We return to the office to find festoons of gifts around the place. We get to the elevator and find a giant-size envelope taped to the doors with several names on it with little checkboxes beside each. My companion and I check off our names and look inside. There are gifts from our boss inside. For me there are three audio books, the first of which is The Artist’s Way.

van on fire

I go down to the beach, or what little there is of it, with a couple of other people. There are long breakers coming in and rolling way up the shore. I say, I wonder how cold it is, and test the water with my foot and am surprised to find it so warm. I say I’m going swimming, and they tell me to hurry, that we don’t have long. I’m wading in and about to dive into a wave when something dark washes by. I follow it as it’s swept along for awhile until I can catch up with it. I pick it up out of the water, and we’re speculating about what it may be. It’s a piece of metal that seems to have once been a loop but was sheared away and broken. We wonder if it was part of a boat or dock.

I’m sitting in a loose circle of people in an institutional room with large windows. We’re getting ready to have a discussion, but there’s a long moment where it seems no one knows how to begin. I speak up and say, Could we identify a facilitator? Just then a woman who has just arrived says, It’s okay, I’ll take it from here. She starts going around the circle and giving each of our names and a little piece of trivia or humorous commentary about each of us. When it comes to me, I give my maiden name and then apologize and amend that to my married name. She makes a joke about how clear it is that I’m from the midwest.
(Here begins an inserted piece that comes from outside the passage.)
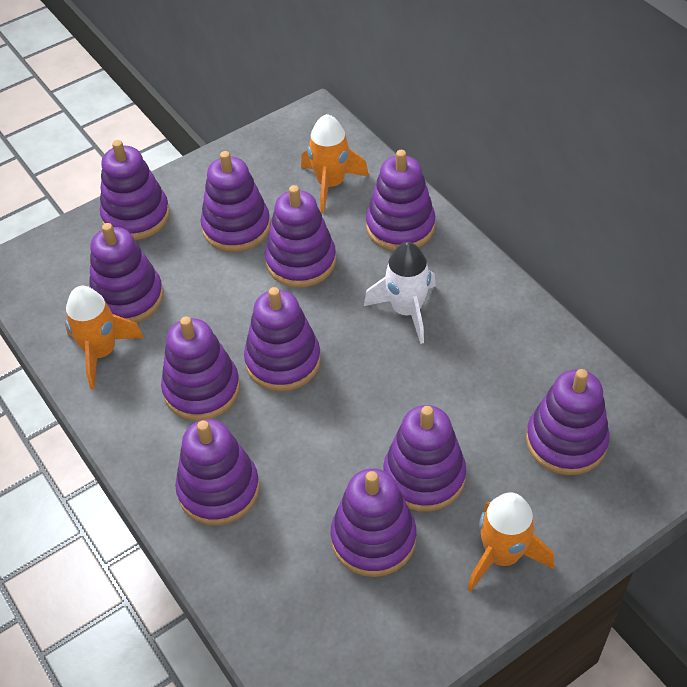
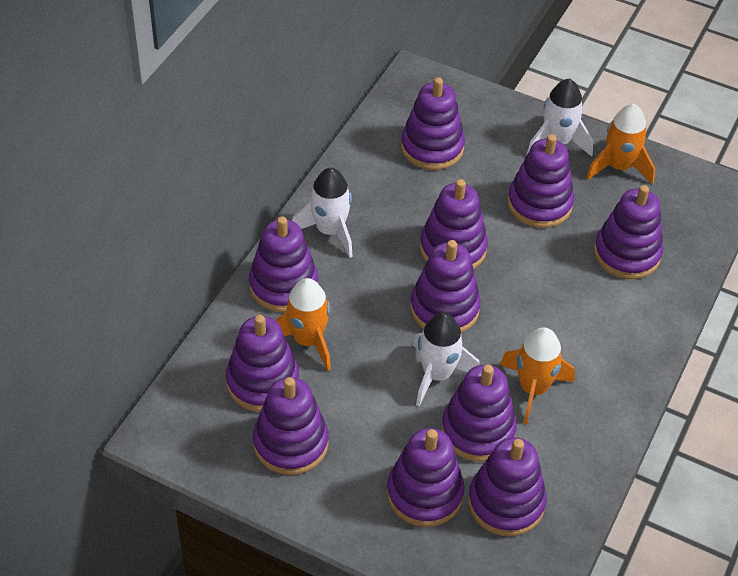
white rocket: 1 -> 3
I look out the window and say, That van is really on fire. A couple of people jump up and run out. That’s not their van, but a couple of cars down is theirs. As they pull out, I can see how melted and blistered it is from the heat.

old school

We’re driving around a cluster of college and prep school campuses that are all mixed up together. I think I see Dartmouth up ahead but then realize it’s Duke. We come around a corner and there is Hotchkiss at an oblique angle.

I’m excited to visit, and we get out and go into my freshman year dormitory. There are signs of construction all over. I start to climb up a rickety pile of debris and then notice that there’s a staircase and go up that instead. Upstairs the doors are open to all the empty rooms. We walk into two or three and stand in the tiny spaces and look around. They’ve been stripped bare, and I explain how they all had dark wood paneling back in my day.

We go downstairs through the main building and into a kind of recreation room. There are people playing ping pong. I am indignant and say, There was never a ping pong table! Then I notice an old schoolmate of mine over to the side of the room. I somehow know that he’s suffered a great tragedy of some kind, and I walk over and wrap my arms around him. We stand there for a long, long time, holding on to each other. At one point I catch Chris’s eye and hold out my hand without breaking the embrace. He comes close, and I give him a reassuring kiss and then go back to the long hug.

Someone spills some kind of blue goo and wipes it up with towels and takes it outside and throws it in the lake. Apparently they’ve been doing this for years. I’m outraged and start shouting and carrying on about how I’m going to bring an environmental lawsuit against the school.

I’m sitting in a court room, listening to a case being tried. I’m sitting on some benches with a group of gay guys, one of whom particularly dislikes me. They’re being bitchy and rude. There’s a tabby kitten wandering around, and I pick it up and move to a different seat across the room.